There has been concern that use of orlistat (Xenical®) may be associated with an increased risk of serious hepatic events. The European Medicines Agency reviewed the strength of evidence relating to this possible risk and concluded in February 2012 that there is no strong evidence to determine a causal association, and that there was no known mechanism by which orlistat was expected to cause liver disorders.
The authors of the current study discuss the limitations of the safety data currently available, noting that analysis of individual case reports is not usually able to give reliable conclusions about causality, and that population-based studies are required to help inform decisions about the likely risks and benefits of orlistat. This was the first study based on use of orlistat in the real-world setting, and it utilised a self-controlled case series design to avoid inherent biases (those using orlistat are likely to have different risks of liver injury to non-users, due to obesity and its co-morbidities).
The study included 94,695 patients who had received at least one prescription for orlistat who were registered in the UK Clinical Practice Research Datalink (formerly the General Practice Research Database) and linked with Hospital Episode Statistics data between 1999 (launch date of orlistat) and 2011. From these 988 eligible cases of acute liver injury were identified (335 definite and 653 probable). The incidence of liver injury during periods of exposure to orlistat was compared with that observed during non-use in the 988 identified cases.
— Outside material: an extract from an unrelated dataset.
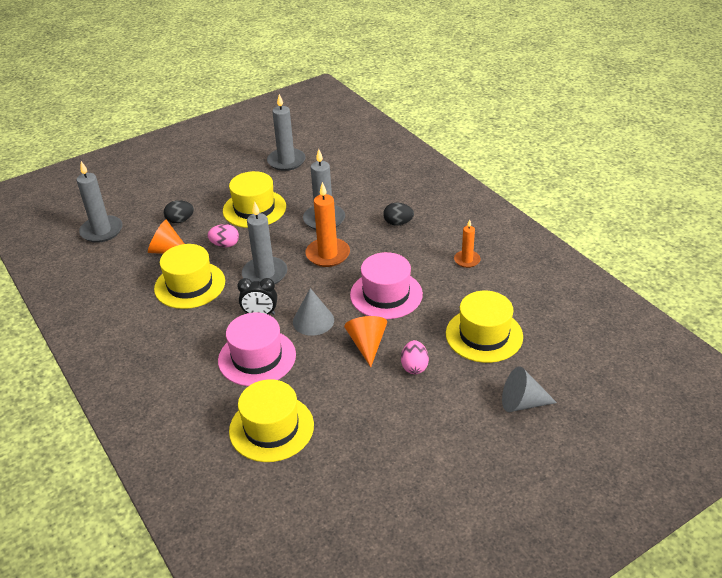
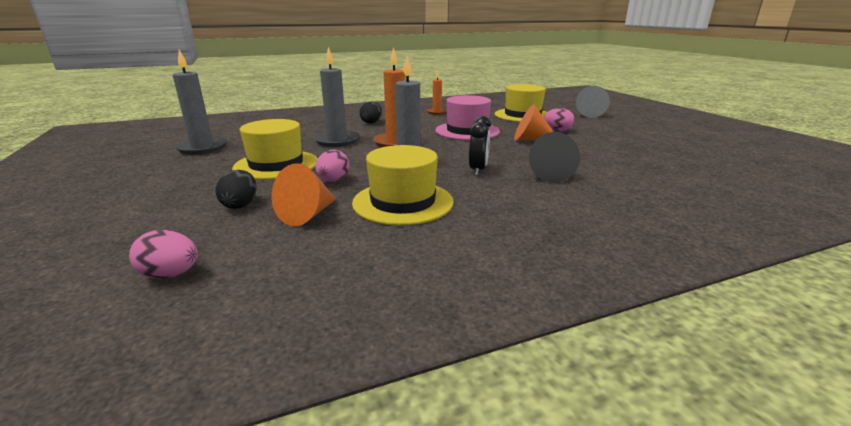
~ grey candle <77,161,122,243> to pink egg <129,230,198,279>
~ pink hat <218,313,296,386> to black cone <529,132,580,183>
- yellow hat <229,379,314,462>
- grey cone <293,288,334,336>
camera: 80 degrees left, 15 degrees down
The main finding of the study was that the risk of liver injury was increased in the periods immediately before (90 days) and after (30 days) the start of orlistat treatment, and the authors suggest that this may have reflected changes in health status associated with the decision to begin treatment rather than any causal effect of the drug. An analysis restricted to definite cases showed no evidence of an increased risk of liver injury during treatment. Most of the events were raised liver function test results (99% of those occurring during orlistat treatment) and serious liver events were rare. These results are likely to be generalisable to other populations receiving orlistat, as the database used is representative of the UK population.
Potential biases of the study included the use of prescription issue to determine use of orlistat (may have overestimated use), however the authors note that the median duration of use was over a year, and that people would be unlikely to obtain repeat prescriptions for this length of time for a drug that they were not using. Sensitivity analyses found that the results were robust to some other potential biases.
The authors comment on how studies based only on traditional epidemiological designs and spontaneous adverse event reports are likely to detect associations between starting orlistat and liver injury, and how they should not be interpreted as evidence for a causal association unless an increased risk in the period immediately before the start of treatment can be excluded.